Rote Fahne News berichtete gestern über die Proteste in Belgrad. Mittlerweile gibt es eine Vielzahl von Berichten und Videoaufnahmen, die eindeutig zeigen, dass die Demonstranten während einer 15-Minütigen Stille zum Gedenken an die 15 Toten von Novi Sad von der Polizei mit einer unorthodoxen Waffe angegriffen wurden. Der Vorfall ereignete sich nach 11 Minuten der Stille - niemand kann also behaupten, es handele sich um eine notwendige Maßnahme als Reaktion auf vermeintliche Provokationen oder unterstellte Gewalt durch die Demonstranten. Die Videos zeigen eindeutig: Es war absolut ruhig, bevor die Demonstranten plötzlich in Panik flüchten. Bei der entstehenden Panik wurden mehrere Menschen verletzt.

 

Bei der Waffe handelte es sich den Berichten nach mit größter Wahrscheinlichkeit um eine "Schallkanone", ein sogenanntes Long-Range Acoustic Device (LRAD, "akustisches Langstrecken-Gerät"), oder auch Acoustic Hailing Device (AHD, "akustischer Hagelschlag"). Diese nicht-tödlichen Waffen senden richtbaren Schall von hoher Lautstärke oder Frequenz aus, im Fall von Belgrad offensichtlich im nicht-hörbaren Bereich. Augenzeugen beschreiben, dass es wie eine Schockwelle gewesen sei, die direkt durch ihren ganzen Körper lief. Auf größere Distanz hörten Demonstranten ein hohes Pfeifen.

Regierung leugnet

Das Innenministerium dementiert den Einsatz einer Schallwaffe, „weil der Einsatz dieser Waffe nicht gesetzeskonform ist". Die Videobeweise strafen das Innenministerium Lügen, denn aus verschiedenen Blickwinkeln ist dokumentiert, dass die Polizeiketten sich aus den getroffenen Bereichen nur Sekunden vor Ausbruch der Panik plötzlich fluchtartig zurückzogen. Solche Zufälle gibt es nicht: Die Beamten wurden im Vorfeld alarmiert.

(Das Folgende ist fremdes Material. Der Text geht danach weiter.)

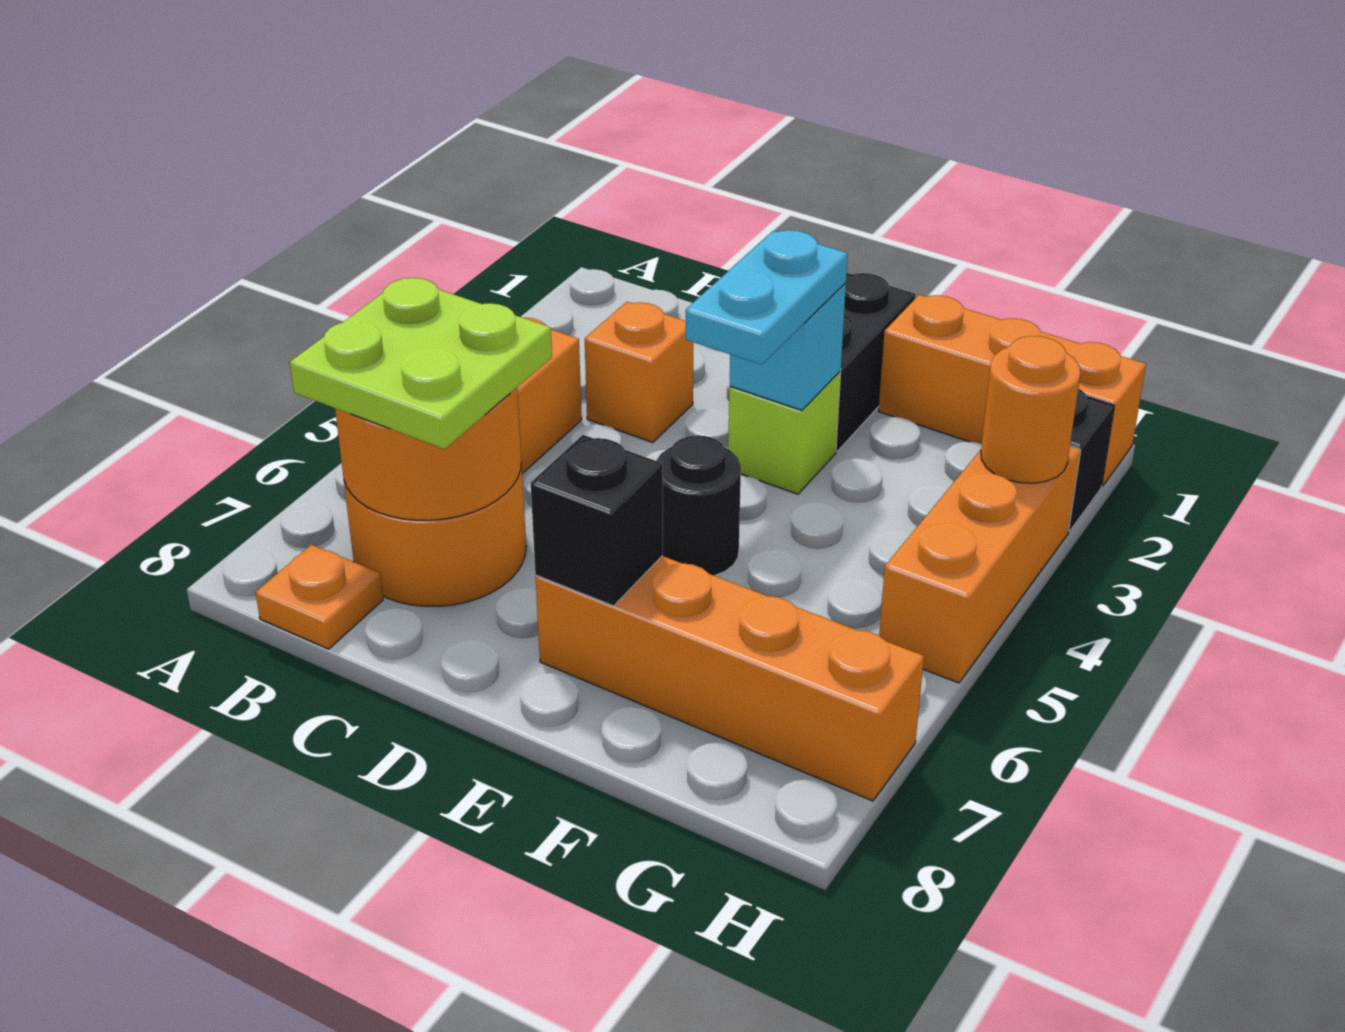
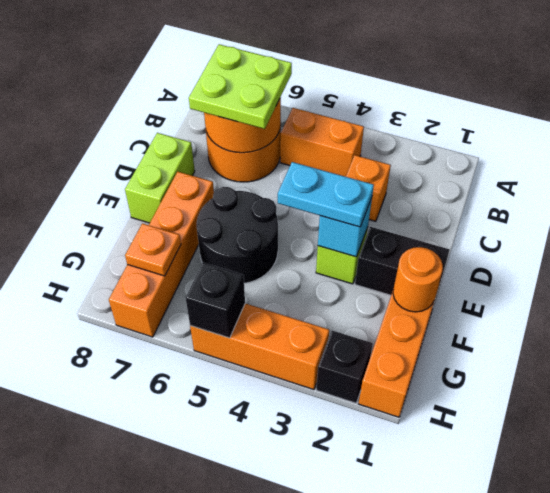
orange plate B8 level 1 -> orange plate G7 level 2
none -> lime brick D8:E8 level 1
black round brick E5 level 1 -> black round brick E5:F6 level 1
black brick E7 level 2 -> black brick H5 level 2
orange round brick H3 level 2 -> orange round brick F1 level 2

Dass diese Waffe eingesetzt wurde, während die Menschen der Toten gedachten, ist allerdings eine besondere Provokation, die die serbischen Massen außerordentlich erbost.

 

Die MLPD erklärt ihre Solidarität mit den Demonstranten und unterstützt viele ihrer weitreichenden Forderungen: Die Menschen in Serbien erkennen zunehmend, dass es so nicht mehr weiter gehen kann, dass es für eine lebenswerte Zukunft grundsätzliche Veränderung braucht.